The moratorium on shipments through the Red Sea, a key passage that enables ships coming from Asia to travel through Egypt’s Suez Canal, could cause delays in global trade to close out 2023.

“Consumer goods will face the largest impact, though current disruptions are occurring during the off-peak shipping season,” said Chris Rogers, head of supply chain research, global intelligence and analytics, S&P Global Market Intelligence, in research released Monday. “It is also important to differentiate a short-term shock from a long-term realignment. In the short-term, ports will need to deal with a dearth of imports followed by a surge as the ‘global fleet’ bunches up as a result of the pauses and onward sailing.”

Admiral Ossama Rabiee, the chairman and managing director of the Suez Canal Authority, said in a statement Sunday that the navigation through the Suez Canal was flowing “normally as usual,” but said 55 vessels had shifted their routes around southern the Cape of Good Hope since Nov. 19. On that date, Houthi fighters hijacked a commercial ship in the Red Sea, the Bahamas-flagged Galaxy Leader, and brought it to the Yemeni port city of Hodeidah.

Rabiee called the 55 vessels “a significantly low” number in comparison to the 2,128 vessels transited the Suez Canal in that period.

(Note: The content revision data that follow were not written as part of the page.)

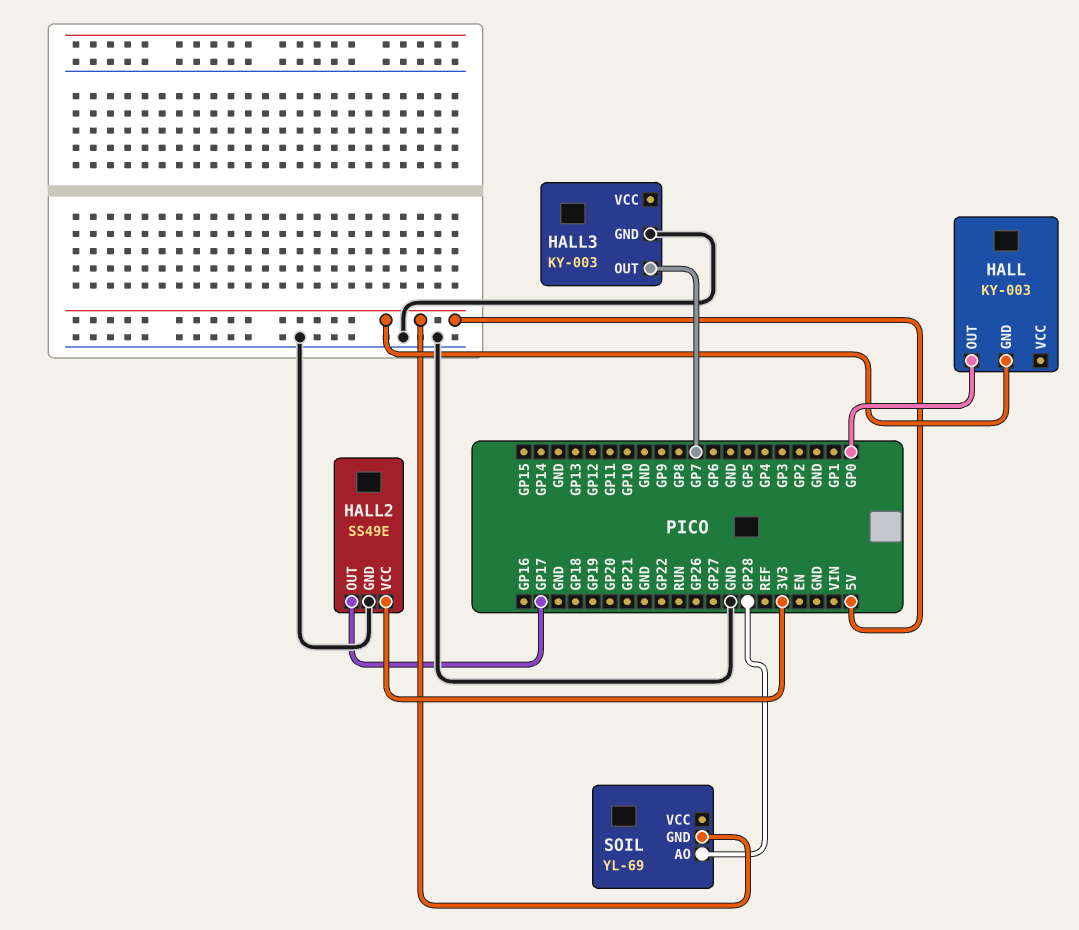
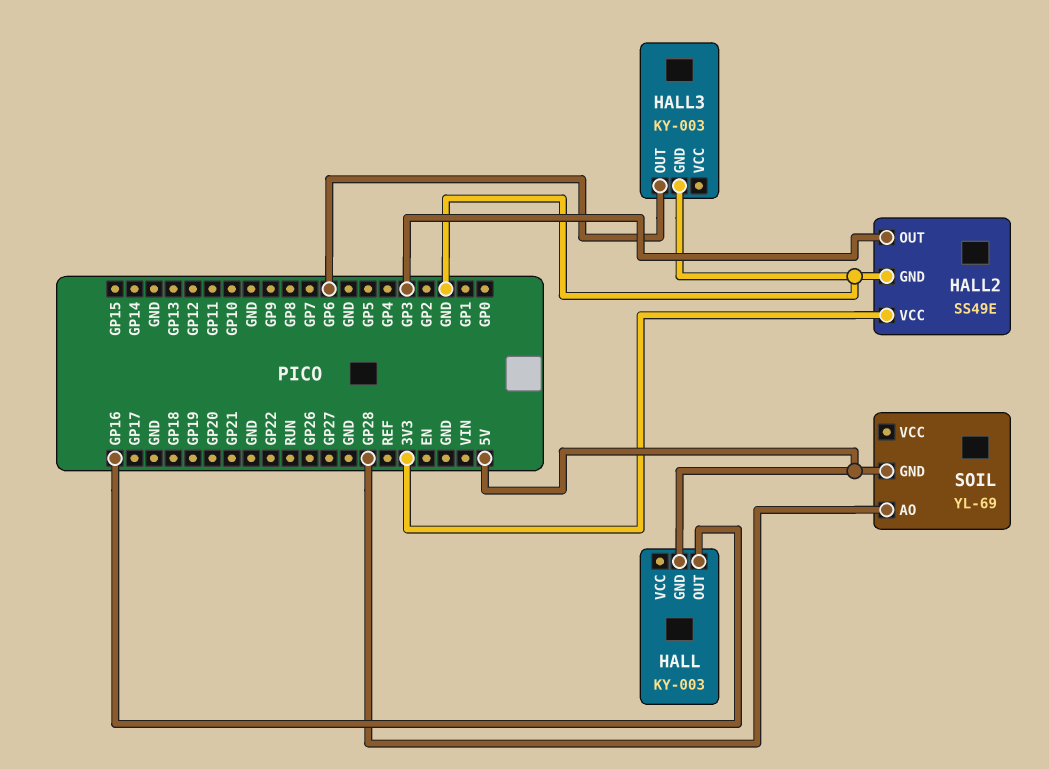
HALL pin OUT: GP0 -> GP16
HALL2 pin OUT: GP17 -> GP3
HALL3 pin OUT: GP7 -> GP6

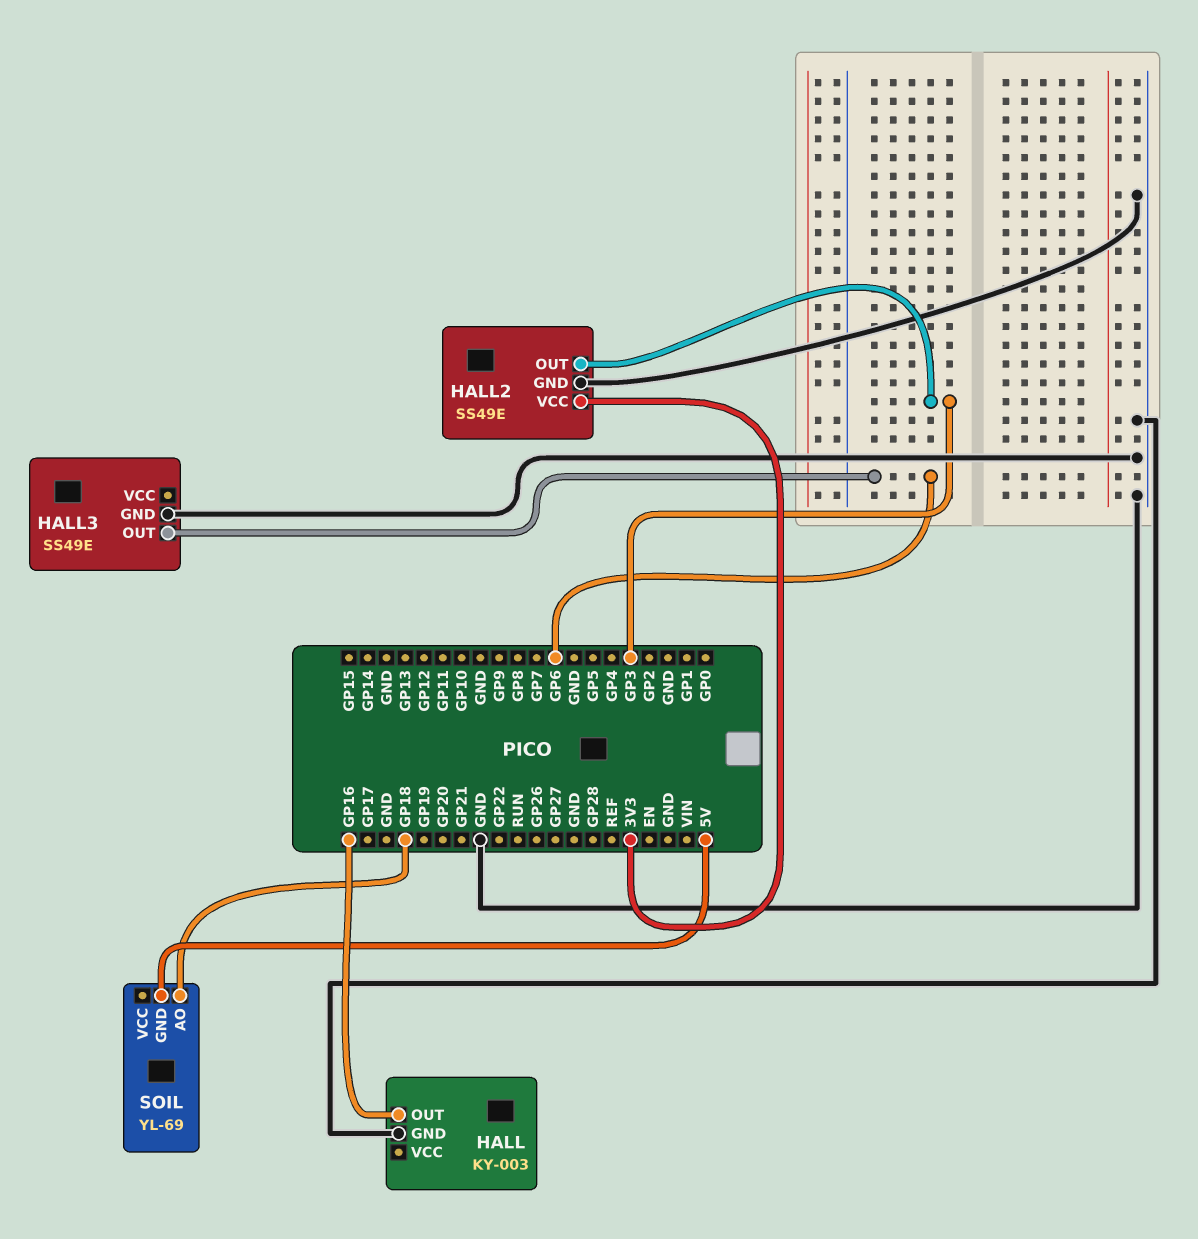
HALL pin GND: 5V -> GND
HALL3: KY-003 -> SS49E
SOIL pin AO: GP28 -> GP18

He stressed that the Suez Canal will remain “the fastest and shortest route” for vessels traversing between Asia and Europe, saying transit times could be cut from anywhere from nine days to two weeks depending on the port of origin and port of destination.

But Rogers pointed out that any alternative routings are compromised either practically or economically.

“Transits via the Cape of Good Hope adds at least 10 days and over 15 percent to shipping costs,” Rogers said. “Land-based shipments by rail require crossing Russia while trucking from the [Persian] Gulf to Israel may only offset around 3 percent of shipping costs.”

Shippers also face higher freight rates based on “war risk” surcharges which have already been implemented by Maersk, Hapag-Lloyd and Israel-based container shipping company Zim. While the three companies have added fees of $20 to $100 per container for vessels bound for Israel, Zim is also charging higher rates to go around Africa.

In response to the increasingly frequent attacks from the Houthi rebels, U.S. Defense Secretary Lloyd Austin will announce the formation of Operation Prosperity Guardian, a new international maritime protection force aimed at ensuring the Red Sea is safe for commerce shipping, various reports indicate.

Austin is expected to make the announcement during his trip to the Middle East this week, according to The Guardian, which reported that the U.S. secured the involvement of Jordan, the United Arab Emirates, Saudi Arabia, Qatar, Oman, Egypt and Bahrain in the task force.

The U.S. response comes as international naval forces continue to fight back against any escalation out of Yemen.

A U.S. warship, the USS Carney, shot down 14 suspected attack drones over the Red Sea on Saturday, and a U.K. Royal Navy destroyer, the HMS Diamond, downed another drone that was targeting commercial ships, the British and American militaries said.

BP is joining the container shipping giants in rerouting their vessels, pausing all oil-tanker shipments through the Red Sea Monday, the multination oil and gas company said.

The Iran-aligned Houthi forces launched attacks against vessels in the region in protest against Israel’s invasion of Gaza, which was sparked by the surprise attack by terrorist organization Hamas on southern Israel Oct. 7, resulting in the deaths of roughly 1,200 civilians.